MenNotAtWork
MenNotAtWork

Reputation: 165

Nasm - Change variable in different threads

I have a program that has a main thread and a second thread. The second thread modifies a global variable which then will be used in the main thread. But somehow the changes I make in the second thread are not shown in the main thread.

section .bss USE32
  global var
  var resd 1

section .text USE32
  ..start:
  push 0
  push 0
  push 0
  push .second
  push 0
  push 0
  call [CreateThread]
  mov eax, 1
  cmp [var], eax ; --> the content of var and '1' are not the same. Which is confusing since I set the content of var to '1' in the second thread
  ;the other code here is not important

.second:
  mov eax, 1
  mov [var], eax
  ret

(This is a simplification of my real program which creates threads in a loop; I haven't tested this exact code.)

Upvotes: 1

Views: 192

Answers (1)

Peter Cordes
Peter Cordes

Reputation: 365157

You don't join the new thread (wait for it to exit); there's no reason to assume that it's finished (or even fully started) when CreateThread returns to the main thread.

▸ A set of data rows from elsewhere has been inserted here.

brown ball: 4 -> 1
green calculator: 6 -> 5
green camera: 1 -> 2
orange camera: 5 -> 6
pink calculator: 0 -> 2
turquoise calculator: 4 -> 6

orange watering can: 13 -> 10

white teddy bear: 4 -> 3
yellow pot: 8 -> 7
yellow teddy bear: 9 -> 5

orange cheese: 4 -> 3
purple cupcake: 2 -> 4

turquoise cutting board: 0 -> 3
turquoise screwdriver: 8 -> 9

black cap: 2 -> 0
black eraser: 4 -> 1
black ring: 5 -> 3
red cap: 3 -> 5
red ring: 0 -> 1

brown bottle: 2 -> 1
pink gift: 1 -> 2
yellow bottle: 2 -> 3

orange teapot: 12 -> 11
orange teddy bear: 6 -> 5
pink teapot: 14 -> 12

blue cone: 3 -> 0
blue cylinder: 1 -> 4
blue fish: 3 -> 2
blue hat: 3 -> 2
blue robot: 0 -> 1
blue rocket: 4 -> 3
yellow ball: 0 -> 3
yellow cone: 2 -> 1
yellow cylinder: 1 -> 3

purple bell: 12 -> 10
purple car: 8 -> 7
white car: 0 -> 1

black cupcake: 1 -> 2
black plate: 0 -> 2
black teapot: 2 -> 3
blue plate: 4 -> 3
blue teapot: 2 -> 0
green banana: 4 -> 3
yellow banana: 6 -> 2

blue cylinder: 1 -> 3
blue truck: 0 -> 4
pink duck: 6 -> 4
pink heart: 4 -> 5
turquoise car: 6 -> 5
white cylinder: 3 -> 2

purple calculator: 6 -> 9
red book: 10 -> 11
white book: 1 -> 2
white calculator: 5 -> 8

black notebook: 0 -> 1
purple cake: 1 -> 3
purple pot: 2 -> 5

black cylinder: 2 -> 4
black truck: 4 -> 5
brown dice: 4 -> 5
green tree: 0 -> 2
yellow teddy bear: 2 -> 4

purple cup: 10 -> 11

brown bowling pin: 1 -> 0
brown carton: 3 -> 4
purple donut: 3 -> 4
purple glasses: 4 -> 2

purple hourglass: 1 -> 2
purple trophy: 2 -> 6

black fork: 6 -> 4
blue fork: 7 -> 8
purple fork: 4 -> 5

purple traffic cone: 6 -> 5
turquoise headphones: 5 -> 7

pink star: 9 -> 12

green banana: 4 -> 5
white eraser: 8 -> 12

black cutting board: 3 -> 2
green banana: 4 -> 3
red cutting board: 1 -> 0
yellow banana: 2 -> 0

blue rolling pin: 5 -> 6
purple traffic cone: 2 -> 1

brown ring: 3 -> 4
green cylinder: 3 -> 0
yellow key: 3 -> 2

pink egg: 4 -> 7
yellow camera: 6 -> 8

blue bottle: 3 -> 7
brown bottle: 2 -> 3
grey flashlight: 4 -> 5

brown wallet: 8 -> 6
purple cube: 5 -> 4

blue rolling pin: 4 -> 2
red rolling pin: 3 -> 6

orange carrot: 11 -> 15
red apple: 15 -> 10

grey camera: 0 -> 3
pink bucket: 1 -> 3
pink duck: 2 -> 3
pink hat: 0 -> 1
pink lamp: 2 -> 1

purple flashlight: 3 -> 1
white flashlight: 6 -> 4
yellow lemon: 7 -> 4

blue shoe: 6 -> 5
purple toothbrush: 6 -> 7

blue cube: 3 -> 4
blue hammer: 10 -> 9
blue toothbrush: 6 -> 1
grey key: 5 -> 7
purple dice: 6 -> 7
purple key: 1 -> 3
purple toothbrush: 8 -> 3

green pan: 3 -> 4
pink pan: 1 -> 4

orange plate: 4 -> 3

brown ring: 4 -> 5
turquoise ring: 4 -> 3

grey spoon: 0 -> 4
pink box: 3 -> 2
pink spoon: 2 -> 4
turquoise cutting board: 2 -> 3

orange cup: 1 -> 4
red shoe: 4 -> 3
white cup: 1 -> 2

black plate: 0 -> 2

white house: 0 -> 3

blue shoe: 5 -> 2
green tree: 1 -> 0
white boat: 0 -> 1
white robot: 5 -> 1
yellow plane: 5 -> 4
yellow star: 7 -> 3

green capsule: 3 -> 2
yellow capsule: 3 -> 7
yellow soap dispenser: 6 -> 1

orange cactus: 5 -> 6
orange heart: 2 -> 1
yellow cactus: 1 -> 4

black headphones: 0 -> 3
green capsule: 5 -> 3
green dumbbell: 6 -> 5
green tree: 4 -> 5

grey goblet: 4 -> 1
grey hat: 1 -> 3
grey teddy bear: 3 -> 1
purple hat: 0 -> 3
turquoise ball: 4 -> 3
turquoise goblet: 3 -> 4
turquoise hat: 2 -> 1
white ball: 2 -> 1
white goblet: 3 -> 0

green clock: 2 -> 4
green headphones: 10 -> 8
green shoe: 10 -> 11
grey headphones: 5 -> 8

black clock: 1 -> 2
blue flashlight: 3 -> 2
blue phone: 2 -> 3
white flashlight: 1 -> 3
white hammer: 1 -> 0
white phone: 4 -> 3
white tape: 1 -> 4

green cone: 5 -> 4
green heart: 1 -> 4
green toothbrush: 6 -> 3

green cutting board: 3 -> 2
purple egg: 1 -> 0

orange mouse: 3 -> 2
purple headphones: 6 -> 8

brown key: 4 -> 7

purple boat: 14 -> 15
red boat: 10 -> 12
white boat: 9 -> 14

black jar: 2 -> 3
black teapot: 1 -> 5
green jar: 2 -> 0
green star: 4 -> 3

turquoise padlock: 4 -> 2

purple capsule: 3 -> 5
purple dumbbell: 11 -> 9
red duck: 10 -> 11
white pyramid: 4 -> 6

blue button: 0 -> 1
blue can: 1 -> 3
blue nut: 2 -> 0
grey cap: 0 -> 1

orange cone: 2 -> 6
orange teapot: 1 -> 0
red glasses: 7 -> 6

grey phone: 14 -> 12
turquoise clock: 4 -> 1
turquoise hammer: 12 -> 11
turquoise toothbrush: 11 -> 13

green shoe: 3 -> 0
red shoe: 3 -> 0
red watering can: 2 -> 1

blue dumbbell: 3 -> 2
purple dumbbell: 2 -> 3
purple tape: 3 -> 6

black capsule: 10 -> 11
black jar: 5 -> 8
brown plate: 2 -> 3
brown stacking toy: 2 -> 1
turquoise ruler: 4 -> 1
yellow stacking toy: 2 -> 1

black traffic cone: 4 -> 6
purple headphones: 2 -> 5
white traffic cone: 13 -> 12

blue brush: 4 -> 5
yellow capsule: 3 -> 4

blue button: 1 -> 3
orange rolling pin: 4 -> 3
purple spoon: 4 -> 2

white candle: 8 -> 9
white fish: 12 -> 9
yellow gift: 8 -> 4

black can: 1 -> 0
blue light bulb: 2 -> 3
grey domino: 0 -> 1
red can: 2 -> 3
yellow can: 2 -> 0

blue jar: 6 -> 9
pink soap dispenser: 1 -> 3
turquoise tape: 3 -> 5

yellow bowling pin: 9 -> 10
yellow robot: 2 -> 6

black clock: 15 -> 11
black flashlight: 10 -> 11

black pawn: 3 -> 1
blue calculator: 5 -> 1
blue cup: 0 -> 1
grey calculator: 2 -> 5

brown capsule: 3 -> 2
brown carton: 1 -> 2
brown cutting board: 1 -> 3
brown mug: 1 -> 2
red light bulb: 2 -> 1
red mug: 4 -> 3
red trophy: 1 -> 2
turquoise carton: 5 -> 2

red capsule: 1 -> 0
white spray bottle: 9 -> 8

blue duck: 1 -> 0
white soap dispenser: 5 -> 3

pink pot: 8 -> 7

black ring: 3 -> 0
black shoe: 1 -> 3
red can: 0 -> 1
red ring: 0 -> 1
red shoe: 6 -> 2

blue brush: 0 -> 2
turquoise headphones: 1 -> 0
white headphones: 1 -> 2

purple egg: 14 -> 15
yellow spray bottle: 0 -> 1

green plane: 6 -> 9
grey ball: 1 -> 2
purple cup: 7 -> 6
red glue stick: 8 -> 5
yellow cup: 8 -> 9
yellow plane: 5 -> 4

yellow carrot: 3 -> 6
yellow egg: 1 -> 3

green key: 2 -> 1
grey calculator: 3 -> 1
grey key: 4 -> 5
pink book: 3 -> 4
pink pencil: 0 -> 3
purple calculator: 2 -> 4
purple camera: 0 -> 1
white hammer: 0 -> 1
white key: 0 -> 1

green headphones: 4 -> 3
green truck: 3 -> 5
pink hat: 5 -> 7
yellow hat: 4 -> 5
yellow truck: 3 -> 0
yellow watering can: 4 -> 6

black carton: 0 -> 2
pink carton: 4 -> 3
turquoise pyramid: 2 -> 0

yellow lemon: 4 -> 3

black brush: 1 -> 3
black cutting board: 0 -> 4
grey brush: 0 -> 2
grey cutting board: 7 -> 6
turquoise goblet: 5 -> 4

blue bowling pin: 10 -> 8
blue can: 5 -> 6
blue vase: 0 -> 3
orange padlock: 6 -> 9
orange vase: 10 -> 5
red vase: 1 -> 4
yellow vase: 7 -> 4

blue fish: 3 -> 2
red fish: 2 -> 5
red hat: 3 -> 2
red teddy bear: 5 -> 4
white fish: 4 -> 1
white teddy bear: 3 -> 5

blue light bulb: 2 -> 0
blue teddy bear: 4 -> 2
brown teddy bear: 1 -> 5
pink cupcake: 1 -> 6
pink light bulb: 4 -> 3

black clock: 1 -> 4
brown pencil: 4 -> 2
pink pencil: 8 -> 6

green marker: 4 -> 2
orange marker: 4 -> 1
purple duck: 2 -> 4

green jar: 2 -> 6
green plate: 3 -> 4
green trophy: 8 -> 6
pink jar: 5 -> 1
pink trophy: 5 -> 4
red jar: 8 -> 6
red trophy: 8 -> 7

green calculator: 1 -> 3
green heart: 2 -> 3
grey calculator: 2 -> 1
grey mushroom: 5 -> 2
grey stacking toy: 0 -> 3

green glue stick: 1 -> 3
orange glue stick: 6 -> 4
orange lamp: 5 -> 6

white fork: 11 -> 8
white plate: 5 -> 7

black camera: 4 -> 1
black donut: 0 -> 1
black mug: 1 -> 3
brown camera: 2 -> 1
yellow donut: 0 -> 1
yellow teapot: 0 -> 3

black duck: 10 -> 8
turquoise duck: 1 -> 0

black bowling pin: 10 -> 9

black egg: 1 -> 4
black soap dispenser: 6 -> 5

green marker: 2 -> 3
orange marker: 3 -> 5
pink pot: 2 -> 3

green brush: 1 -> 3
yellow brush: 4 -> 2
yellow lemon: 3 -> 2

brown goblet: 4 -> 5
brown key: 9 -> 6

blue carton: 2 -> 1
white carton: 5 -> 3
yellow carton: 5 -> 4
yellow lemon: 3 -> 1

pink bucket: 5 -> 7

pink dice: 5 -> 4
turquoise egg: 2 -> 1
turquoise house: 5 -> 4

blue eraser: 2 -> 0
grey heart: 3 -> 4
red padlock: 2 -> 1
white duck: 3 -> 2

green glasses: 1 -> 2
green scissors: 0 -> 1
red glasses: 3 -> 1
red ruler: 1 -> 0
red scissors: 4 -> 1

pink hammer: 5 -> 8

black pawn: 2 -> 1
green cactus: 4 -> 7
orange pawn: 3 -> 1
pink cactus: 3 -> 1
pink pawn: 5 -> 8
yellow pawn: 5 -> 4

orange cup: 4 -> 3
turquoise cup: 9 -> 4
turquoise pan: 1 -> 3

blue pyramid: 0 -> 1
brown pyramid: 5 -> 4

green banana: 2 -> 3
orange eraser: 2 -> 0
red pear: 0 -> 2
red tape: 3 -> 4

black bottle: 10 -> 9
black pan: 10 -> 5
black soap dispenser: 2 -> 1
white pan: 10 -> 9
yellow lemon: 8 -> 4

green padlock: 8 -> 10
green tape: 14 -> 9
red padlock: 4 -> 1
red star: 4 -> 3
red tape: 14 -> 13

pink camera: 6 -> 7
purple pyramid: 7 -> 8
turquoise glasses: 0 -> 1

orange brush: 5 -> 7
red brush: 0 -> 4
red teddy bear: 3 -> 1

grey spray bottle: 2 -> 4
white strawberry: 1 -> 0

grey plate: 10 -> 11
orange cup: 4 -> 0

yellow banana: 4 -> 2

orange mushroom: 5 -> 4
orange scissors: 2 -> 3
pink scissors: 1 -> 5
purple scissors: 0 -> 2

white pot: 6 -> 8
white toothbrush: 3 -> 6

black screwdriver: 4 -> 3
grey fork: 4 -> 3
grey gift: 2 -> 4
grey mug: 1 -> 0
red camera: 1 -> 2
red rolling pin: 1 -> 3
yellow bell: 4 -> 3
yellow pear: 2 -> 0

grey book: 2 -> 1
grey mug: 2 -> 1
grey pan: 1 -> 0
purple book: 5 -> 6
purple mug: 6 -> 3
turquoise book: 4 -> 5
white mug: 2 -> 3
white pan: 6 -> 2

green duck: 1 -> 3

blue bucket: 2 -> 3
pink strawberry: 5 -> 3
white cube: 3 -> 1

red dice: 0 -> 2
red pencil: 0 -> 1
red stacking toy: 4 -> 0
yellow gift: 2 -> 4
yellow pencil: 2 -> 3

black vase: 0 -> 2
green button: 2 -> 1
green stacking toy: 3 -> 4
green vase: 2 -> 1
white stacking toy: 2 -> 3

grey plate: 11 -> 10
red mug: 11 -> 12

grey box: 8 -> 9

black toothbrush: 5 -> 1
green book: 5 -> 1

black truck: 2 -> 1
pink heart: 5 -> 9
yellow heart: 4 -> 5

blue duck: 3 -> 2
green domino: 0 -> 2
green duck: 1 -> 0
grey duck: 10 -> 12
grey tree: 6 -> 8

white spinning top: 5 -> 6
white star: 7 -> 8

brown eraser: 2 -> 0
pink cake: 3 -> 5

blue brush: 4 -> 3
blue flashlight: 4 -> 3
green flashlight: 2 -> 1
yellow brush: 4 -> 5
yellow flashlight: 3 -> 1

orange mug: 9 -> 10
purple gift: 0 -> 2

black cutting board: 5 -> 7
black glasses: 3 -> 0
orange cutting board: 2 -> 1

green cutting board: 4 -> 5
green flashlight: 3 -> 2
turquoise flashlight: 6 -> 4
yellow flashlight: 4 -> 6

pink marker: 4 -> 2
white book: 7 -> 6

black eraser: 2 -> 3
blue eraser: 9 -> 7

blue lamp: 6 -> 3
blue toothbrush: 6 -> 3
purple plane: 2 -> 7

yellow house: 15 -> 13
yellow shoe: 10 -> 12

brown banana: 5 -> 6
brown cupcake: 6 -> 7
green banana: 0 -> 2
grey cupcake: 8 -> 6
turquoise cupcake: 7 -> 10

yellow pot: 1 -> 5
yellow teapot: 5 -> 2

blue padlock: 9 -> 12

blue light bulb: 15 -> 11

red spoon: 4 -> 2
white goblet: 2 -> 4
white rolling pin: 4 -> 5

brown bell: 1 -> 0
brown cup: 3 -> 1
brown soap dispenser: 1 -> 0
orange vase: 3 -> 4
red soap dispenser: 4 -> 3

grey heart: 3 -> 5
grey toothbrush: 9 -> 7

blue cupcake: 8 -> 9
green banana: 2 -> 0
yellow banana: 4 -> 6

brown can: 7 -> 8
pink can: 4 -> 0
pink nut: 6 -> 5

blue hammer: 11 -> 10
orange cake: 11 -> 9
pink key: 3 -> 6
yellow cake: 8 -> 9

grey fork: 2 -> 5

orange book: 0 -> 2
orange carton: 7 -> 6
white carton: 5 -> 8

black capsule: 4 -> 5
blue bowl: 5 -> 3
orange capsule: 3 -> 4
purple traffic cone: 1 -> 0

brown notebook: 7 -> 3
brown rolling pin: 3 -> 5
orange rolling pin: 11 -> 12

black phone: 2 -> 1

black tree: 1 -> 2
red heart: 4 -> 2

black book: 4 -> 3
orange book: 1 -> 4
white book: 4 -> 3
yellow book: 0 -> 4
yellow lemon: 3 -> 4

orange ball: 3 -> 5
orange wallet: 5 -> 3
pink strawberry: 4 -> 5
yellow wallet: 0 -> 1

You could spin-wait until you see a non-zero value in [var], and count how many iterations that takes, if you want to benchmark thread-startup overhead + inter-core latency.

   ...
   call  [CreateThread]
   mov   edi, 1
   cmp   [var], edi
   je   .zero_latency    ; if var already changed

   rdtsc                 ; could put an lfence before and/or after this to serialize execution
   mov  ecx, eax         ; save low half of EDX:EAX cycle count; should be short enough that the interval fits in 32 bits
   xor  esi, esi
  .spin:
   inc  esi            ; ++spin_count
   pause               ; optional, but avoids memory-order mis-speculation when var changes
   cmp  [var], edi
   jne .spin

   rdtsc
   sub  eax, ecx        ; reference cycles since CreateThread returned
   ...
 .zero_latency:         ; jump here if the value already changed before the first iteration

Note that rdtsc measures in reference cycles, not core clock cycles, so turbo matters. Only doing the low 32 bits of the 64-bit subtraction is fine if the interval is less than 2^32 (e.g. about 1 second on a CPU with a reference frequency of 4.2 GHz, vastly longer than we'd expect here).

esi is the spin count. With pause in the loop, you'll do about one check per 100 cycles on Skylake and later, or about one check per 5 cycles on earlier Intel. Otherwise about one check per core clock cycle.